SOLVING INCREMENTAL SATISFIABILITY

Abstract

Propositional satisfiability (SAT) problem is fundamental to the theory of NP-completeness. Indeed, using the concept of "polynomial-time reducibility" all NP-complete problems can be polynomially reduced to SAT. Thus, any new technique for satisfiability problems will lead to general approaches for thousands of hard combinatorial problems. In this paper, we introduce the incremental propositional satisfiability problem that consists of maintaining the satisfiability of a propositional formula anytime a conjunction of new clauses is added. More precisely, the goal here is to check whether a solution to a SAT problem continues to be a solution anytime a new set of clauses is added and if not, whether the solution can be modified efficiently to satisfy the old formula and the new clauses. We will study the applicability of systematic and approximation methods for solving incremental SAT problems. The systematic method is based on the branch and bound technique while the approximation methods rely on stochastic local search and genetic algorithms.

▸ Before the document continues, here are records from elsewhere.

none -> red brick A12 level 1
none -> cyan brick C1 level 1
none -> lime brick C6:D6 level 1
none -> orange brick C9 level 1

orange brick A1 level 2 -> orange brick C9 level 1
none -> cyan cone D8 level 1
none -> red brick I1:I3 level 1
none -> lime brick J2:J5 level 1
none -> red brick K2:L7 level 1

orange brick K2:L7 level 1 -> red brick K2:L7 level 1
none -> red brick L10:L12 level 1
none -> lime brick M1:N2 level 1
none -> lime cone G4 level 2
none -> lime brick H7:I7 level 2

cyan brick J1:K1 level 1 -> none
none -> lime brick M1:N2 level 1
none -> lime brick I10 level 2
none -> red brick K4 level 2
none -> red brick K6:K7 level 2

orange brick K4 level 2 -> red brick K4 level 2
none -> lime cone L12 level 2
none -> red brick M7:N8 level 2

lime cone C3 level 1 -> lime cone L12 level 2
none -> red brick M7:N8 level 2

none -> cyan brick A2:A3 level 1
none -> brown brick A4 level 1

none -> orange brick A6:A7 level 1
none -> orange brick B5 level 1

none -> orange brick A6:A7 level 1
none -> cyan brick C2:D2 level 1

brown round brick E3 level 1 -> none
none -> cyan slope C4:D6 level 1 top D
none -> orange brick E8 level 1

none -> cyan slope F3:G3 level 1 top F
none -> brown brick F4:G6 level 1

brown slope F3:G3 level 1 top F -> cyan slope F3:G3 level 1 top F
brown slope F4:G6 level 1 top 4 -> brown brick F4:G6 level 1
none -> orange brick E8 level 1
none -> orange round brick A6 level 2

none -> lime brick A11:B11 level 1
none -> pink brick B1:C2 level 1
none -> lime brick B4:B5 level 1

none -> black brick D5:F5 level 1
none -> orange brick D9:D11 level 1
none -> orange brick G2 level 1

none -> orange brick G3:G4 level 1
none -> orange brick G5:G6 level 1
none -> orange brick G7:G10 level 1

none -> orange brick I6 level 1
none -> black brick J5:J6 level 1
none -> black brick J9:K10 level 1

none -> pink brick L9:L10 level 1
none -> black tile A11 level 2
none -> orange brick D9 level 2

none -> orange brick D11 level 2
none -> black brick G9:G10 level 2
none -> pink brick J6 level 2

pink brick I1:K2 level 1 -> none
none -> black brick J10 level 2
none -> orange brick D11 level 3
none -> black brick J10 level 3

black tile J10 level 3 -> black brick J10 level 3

Experimental tests, conducted on randomly generated SAT instances, demonstrate the efficiency in time of the approximation methods over the branch and bound algorithm. However these approximation methods do not always guarantee the completeness of the solution returned. We show that a method we propose that uses non systematic search in a limited form together with branch and bound has the best compromise, in practice, between time and quality of the solution returned (success ratio).